Design and implementation of the secure compiler and virtual machine for developing secure IoT services

Recent years have seen the development of computing environments for IoT (Internet of Things) services, which exchange large amounts of information using various heterogeneous devices that are always connected to networks. Since the data communication and services occur on a variety of devices, which not only include traditional computing environments and mobile devices such as smartphones, but also household appliances, embedded devices, and sensor nodes, the security requirements are becoming increasingly important at this point in time. Already, in the case of mobile applications, security has emerged as a new issue, as the dissemination and use of mobile applications have been rapidly expanding. This software, including IoT services and mobile applications, is continuously exposed to malicious attacks by hackers, because it exchanges data in the open Internet environment. The security weaknesses of this software are the direct cause of software breaches causing serious economic loss. In recent years, the awareness that developing secure software is intrinsically the most effective way to eliminate the software vulnerability, rather than strengthening the security system of the external environment, has increased. Therefore, methodology based on the use of secure coding rules and checking tools is attracting attention to prevent software breaches in the coding stage to eliminate the above vulnerabilities.
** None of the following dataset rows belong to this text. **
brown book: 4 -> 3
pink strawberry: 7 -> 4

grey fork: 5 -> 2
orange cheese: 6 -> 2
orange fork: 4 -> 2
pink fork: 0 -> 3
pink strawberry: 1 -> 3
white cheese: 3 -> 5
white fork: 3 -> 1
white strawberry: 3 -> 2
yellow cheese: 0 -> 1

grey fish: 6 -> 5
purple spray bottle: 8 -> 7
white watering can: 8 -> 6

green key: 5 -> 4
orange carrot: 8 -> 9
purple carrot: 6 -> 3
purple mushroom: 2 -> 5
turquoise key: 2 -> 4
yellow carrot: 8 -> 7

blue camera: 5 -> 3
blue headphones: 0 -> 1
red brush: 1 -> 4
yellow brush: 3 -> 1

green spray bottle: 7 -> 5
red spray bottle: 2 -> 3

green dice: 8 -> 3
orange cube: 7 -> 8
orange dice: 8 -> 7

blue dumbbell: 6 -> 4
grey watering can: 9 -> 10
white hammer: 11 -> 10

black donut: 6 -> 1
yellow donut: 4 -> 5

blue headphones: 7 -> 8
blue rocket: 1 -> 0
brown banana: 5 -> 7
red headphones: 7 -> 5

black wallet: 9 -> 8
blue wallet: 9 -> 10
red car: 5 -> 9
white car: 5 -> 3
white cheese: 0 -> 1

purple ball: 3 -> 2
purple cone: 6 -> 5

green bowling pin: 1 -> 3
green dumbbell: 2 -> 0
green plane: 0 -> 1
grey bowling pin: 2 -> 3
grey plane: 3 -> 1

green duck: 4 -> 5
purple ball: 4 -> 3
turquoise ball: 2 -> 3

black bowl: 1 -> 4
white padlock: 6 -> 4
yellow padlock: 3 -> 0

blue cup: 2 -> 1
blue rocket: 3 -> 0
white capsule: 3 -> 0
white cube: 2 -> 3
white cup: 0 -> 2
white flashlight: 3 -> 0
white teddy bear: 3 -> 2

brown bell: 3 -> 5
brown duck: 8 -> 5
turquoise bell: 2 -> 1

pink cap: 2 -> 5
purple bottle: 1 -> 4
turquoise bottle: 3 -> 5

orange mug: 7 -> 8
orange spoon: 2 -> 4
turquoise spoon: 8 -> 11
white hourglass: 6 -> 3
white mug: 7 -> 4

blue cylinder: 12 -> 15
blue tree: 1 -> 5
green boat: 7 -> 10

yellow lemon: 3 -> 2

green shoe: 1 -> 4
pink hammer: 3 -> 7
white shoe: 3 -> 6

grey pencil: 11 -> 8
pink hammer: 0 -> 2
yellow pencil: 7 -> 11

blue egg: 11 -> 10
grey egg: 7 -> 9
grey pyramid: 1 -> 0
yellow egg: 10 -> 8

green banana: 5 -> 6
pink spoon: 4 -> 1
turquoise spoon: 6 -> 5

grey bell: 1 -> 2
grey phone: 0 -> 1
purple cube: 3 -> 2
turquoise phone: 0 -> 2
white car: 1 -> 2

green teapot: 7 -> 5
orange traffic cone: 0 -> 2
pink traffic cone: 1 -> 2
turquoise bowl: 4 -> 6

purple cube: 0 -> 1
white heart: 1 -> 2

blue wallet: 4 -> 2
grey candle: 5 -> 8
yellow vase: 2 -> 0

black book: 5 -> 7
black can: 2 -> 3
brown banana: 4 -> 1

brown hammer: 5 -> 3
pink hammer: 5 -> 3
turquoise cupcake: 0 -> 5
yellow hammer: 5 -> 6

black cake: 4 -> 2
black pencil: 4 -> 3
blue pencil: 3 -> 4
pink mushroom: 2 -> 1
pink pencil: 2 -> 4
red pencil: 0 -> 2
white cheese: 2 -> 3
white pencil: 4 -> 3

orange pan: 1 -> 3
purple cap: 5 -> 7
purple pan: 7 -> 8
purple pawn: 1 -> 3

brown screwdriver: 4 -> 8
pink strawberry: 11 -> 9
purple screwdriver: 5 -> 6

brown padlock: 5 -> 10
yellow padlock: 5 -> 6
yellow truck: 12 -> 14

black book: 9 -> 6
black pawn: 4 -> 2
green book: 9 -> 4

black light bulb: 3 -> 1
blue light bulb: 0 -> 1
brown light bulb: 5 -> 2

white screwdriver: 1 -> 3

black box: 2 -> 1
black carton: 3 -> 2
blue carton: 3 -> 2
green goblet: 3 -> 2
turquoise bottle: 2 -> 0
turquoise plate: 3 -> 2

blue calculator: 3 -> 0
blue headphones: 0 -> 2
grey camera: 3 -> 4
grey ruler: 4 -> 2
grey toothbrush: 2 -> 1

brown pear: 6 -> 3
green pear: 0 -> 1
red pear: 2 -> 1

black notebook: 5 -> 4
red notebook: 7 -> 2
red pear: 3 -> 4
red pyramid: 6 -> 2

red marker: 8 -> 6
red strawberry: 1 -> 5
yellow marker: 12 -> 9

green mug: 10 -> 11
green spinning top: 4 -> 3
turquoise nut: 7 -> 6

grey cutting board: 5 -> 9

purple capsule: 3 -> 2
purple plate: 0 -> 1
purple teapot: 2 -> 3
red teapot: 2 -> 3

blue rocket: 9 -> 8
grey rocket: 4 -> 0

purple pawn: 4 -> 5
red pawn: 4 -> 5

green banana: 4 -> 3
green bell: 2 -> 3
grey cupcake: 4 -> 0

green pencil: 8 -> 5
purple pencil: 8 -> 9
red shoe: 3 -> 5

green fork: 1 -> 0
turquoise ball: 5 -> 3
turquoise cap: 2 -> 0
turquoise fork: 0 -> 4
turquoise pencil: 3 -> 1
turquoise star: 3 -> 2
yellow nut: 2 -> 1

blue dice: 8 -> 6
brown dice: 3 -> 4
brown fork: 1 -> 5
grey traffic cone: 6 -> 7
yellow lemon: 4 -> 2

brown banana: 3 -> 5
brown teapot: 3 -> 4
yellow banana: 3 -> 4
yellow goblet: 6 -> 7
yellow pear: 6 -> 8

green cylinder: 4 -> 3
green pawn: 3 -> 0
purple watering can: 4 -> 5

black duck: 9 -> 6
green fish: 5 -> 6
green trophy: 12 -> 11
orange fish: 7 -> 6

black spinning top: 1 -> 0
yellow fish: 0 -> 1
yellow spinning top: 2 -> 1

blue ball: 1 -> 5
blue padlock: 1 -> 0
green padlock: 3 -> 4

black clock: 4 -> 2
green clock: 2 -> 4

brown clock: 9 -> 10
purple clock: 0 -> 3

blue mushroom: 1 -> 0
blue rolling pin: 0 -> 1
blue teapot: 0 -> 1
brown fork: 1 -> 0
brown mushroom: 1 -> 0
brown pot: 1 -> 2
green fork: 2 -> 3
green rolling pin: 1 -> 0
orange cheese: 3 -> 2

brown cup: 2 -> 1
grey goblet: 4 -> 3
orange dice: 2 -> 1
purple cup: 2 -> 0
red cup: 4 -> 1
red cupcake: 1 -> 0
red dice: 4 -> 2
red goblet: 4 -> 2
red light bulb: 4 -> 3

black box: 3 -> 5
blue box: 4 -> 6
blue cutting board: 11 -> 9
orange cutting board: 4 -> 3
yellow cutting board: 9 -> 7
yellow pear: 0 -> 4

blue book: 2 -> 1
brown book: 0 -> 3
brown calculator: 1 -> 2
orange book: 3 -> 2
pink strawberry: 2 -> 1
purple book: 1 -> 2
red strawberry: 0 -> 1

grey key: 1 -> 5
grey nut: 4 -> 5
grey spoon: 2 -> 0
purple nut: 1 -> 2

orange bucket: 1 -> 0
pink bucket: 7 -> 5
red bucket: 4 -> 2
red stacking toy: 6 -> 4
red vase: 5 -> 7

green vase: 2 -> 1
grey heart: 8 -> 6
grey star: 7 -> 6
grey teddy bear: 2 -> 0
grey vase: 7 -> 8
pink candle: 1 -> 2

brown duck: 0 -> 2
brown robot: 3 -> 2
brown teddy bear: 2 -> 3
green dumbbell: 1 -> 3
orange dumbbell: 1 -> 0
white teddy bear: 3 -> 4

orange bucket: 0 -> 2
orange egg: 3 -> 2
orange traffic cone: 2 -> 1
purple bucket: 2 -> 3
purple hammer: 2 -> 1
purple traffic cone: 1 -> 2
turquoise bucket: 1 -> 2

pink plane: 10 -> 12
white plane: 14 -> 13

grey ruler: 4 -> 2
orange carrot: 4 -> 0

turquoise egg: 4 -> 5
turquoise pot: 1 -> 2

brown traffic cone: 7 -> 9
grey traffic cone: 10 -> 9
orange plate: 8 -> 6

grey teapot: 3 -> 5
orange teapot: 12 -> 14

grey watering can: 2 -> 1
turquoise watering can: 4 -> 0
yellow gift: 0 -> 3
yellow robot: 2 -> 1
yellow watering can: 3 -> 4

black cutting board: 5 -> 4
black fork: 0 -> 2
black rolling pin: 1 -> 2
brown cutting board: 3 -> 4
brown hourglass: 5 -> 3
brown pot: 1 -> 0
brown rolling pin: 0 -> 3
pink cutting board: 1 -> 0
This paper proposes a compiler and a virtual machine with secure software concepts for developing secure and trustworthy services for IoT environments. By using a compiler and virtual machine, we approach the problem in two stages: a prevention stage, in which the secure compiler removes the security weaknesses from the source code during the application development phase, and a monitoring stage, in which the secure virtual machine monitors abnormal behavior such as buffer overflow attacks or untrusted input data handling while applications are running.